Come ha sottolineato Ernest Mandel: “L’accumulo continuo di sempre più beni (con “utilità marginale” decrescente) non è affatto una caratteristica universale e nemmeno predominante del comportamento umano. Lo sviluppo di talenti e inclinazioni per se stessi, la protezione della salute e della vita, la cura dei bambini, lo sviluppo di relazioni sociali ricche… sono tutte motivazioni che diventano importanti una volta soddisfatti i bisogni materiali di base”.

Ciò non significa che non sorgeranno conflitti, soprattutto durante il processo di transizione, tra le esigenze di protezione dell’ambiente e i bisogni sociali, tra gli imperativi ecologici e la necessità di sviluppare le infrastrutture di base, soprattutto nei Paesi poveri, tra le abitudini di consumo popolari e la scarsità di risorse. Queste contraddizioni sono inevitabili: sarà compito della pianificazione democratica, in una prospettiva ecosocialista, liberata dagli imperativi del capitale e del profitto, risolverle, attraverso una discussione pluralista e aperta, che porti alle decisioni della società stessa. Una democrazia partecipativa e di base di questo tipo è l’unico modo non per evitare errori, ma per permettere l’autocorrezione dei propri errori da parte della società stessa.

Quali potrebbero essere le relazioni tra gli ecosocialisti e il movimento della decrescita? Nonostante le divergenze, può esistere un’alleanza attiva intorno a obiettivi comuni? In un libro pubblicato qualche anno fa, La décroissance est -elle souhaitable? (La decrescita è desiderabile?), l’ecologo francese Stéphane Lavignotte propone una simile alleanza. Riconosce che ci sono molte questioni controverse tra i due punti di vista. Si dovrebbero enfatizzare le relazioni sociali di classe e la lotta contro le disuguaglianze o la denuncia della crescita illimitata delle forze produttive? Cosa è più importante, le iniziative individuali, le esperienze locali, la semplicità volontaria, o cambiare l’apparato produttivo e la “megamacchina” capitalista?

Lavignotte si rifiuta di scegliere e propone di associare queste due pratiche complementari. La sfida, sostiene, è quella di combinare la lotta per l’interesse ecologico di classe della maggioranza, cioè dei non proprietari del capitale, e la politica delle minoranze attive per una trasformazione culturale radicale.
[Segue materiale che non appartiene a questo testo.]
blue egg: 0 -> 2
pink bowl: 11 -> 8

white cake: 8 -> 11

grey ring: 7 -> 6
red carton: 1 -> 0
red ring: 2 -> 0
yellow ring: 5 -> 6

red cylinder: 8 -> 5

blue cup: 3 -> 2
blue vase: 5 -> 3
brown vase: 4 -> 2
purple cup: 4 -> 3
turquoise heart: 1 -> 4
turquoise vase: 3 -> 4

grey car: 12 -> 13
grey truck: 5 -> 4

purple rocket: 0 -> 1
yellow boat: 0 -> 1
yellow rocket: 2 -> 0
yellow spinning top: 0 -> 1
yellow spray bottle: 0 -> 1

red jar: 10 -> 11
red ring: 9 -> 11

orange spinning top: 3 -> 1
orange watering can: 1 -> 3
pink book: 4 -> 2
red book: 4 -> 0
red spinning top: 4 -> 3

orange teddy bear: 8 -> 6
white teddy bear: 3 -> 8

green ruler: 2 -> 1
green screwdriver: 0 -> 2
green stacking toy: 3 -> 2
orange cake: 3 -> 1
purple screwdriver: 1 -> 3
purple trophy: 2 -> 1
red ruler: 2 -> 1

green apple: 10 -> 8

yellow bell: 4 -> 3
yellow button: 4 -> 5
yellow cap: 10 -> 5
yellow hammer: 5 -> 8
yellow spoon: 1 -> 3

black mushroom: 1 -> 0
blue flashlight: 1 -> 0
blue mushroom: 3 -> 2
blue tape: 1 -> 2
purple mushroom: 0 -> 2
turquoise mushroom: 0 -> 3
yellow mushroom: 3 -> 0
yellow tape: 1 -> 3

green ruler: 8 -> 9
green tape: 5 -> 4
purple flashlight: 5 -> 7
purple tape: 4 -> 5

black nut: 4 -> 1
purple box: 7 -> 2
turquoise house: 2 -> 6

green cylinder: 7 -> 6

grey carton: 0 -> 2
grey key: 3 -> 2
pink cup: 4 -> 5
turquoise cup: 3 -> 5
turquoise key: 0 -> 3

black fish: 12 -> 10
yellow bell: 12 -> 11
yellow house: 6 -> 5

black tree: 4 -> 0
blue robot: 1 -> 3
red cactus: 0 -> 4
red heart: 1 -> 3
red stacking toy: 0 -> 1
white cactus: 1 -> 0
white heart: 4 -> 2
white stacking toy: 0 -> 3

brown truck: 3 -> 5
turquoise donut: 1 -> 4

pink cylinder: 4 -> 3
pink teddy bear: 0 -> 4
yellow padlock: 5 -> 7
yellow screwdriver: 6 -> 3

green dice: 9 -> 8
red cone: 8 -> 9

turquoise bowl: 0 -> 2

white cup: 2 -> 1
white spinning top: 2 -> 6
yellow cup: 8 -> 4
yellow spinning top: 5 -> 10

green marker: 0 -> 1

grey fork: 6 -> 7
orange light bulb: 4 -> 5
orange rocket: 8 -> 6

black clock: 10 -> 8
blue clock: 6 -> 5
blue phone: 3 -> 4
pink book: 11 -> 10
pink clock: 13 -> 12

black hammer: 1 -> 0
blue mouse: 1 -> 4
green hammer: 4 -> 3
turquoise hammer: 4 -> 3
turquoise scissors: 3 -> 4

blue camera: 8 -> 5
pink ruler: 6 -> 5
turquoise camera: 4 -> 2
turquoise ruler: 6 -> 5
In altre parole, realizzare, senza nascondere gli inevitabili disaccordi, una “composizione politica” di tutti coloro che hanno capito che la sopravvivenza della vita sul pianeta e dell’umanità in particolare sono in contraddizione con il capitalismo e il produttivismo, e cercano quindi la via d’uscita da questo sistema distruttivo e disumano.

Come ecosocialista e membro della Quarta Internazionale, condivido questo punto di vista. L’incontro di tutte le varietà di ecologia anticapitalista è un passo importante verso il compito urgente e necessario di fermare il corso suicida dell’attuale civiltà – prima che sia troppo tardi.

Ripubblicato, con il permesso dell’autore, dal numero dell’autunno 2020 di Rupture, un nuovo trimestrale ecosocialista pubblicato dal gruppo irlandese RISE.